In reply to The Ice Doctor: Along the lines of being an outsider, the wisdom behind this quote from Will Smith suddenly struck me while in bed a couple of nights ago, being that if one chases people, one's own 'more authentic life' isn't being lived, while their's potentially are, where as if one is doing what really makes one happy, in terms of hobbies and career and what have you, the people one comes across (so long as one connects with them and has something in common) will more naturally have a place in one's life.

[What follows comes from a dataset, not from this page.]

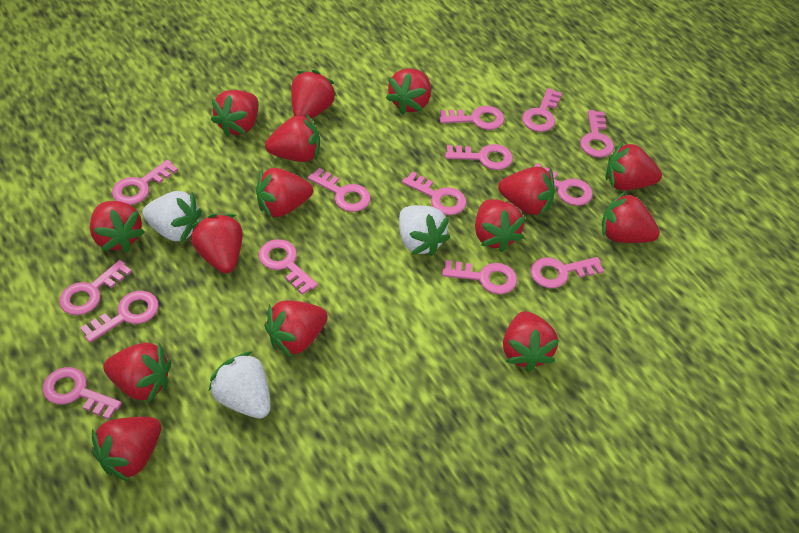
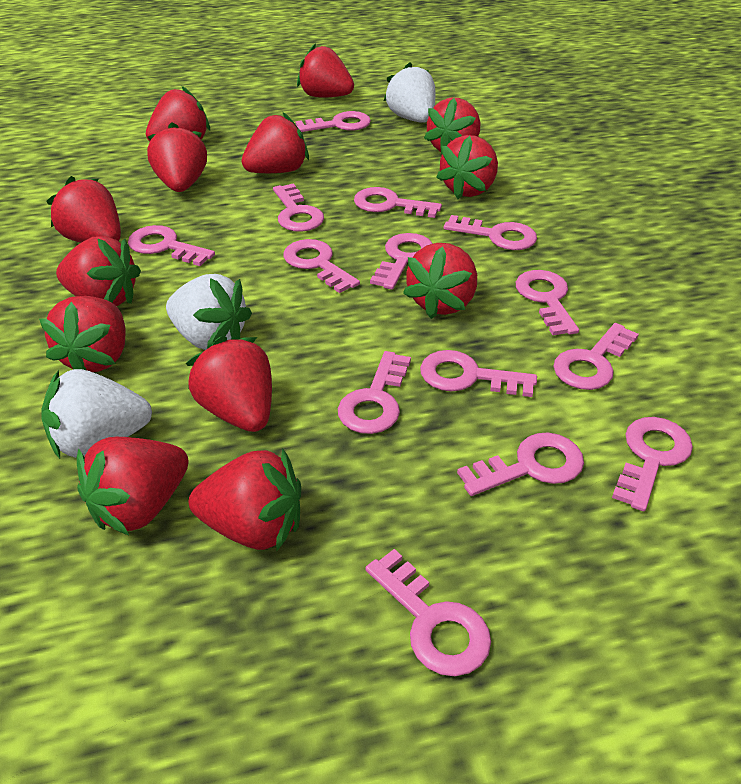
red strawberry: 15 -> 13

''Don't chase people. Be yourself, do your own thing and work hard. The right people - the ones who really belong in your life - will come to you. And stay.''
Having lost a parent who was 66 when I was 33, and nearly lost my life a couple of times in cycling accidents (my rear wheel being dented by a bus was thought provoking), I guess I've thought about death, and talked about it with family too in the first instance. In the end, we just need to wring the most amount of living out of life as we can before the inevitable happens, and for some that's climbing mountains. There's a lot to be said about death, but none of us really know how to grasp it's significance I reckon. When a famous French mountain guide and prolific mountaineer died a few years ago (doing an 'enchainment' of summits in France IIRC), a woman who knew him very well said that he was one of the few mountaineers she'd met who climbed mountains simply from a genuine enjoyment of their beauty, rather than from having some demon lurking within which they were keeping at bay through being in the mountains. Perhaps a certain amount of therapy and/or self awareness through introspection could be key for a life lived most fully, in terms of being at peace as well as doing things too*?
*Fulfillment could seem to come from a mixture of the two.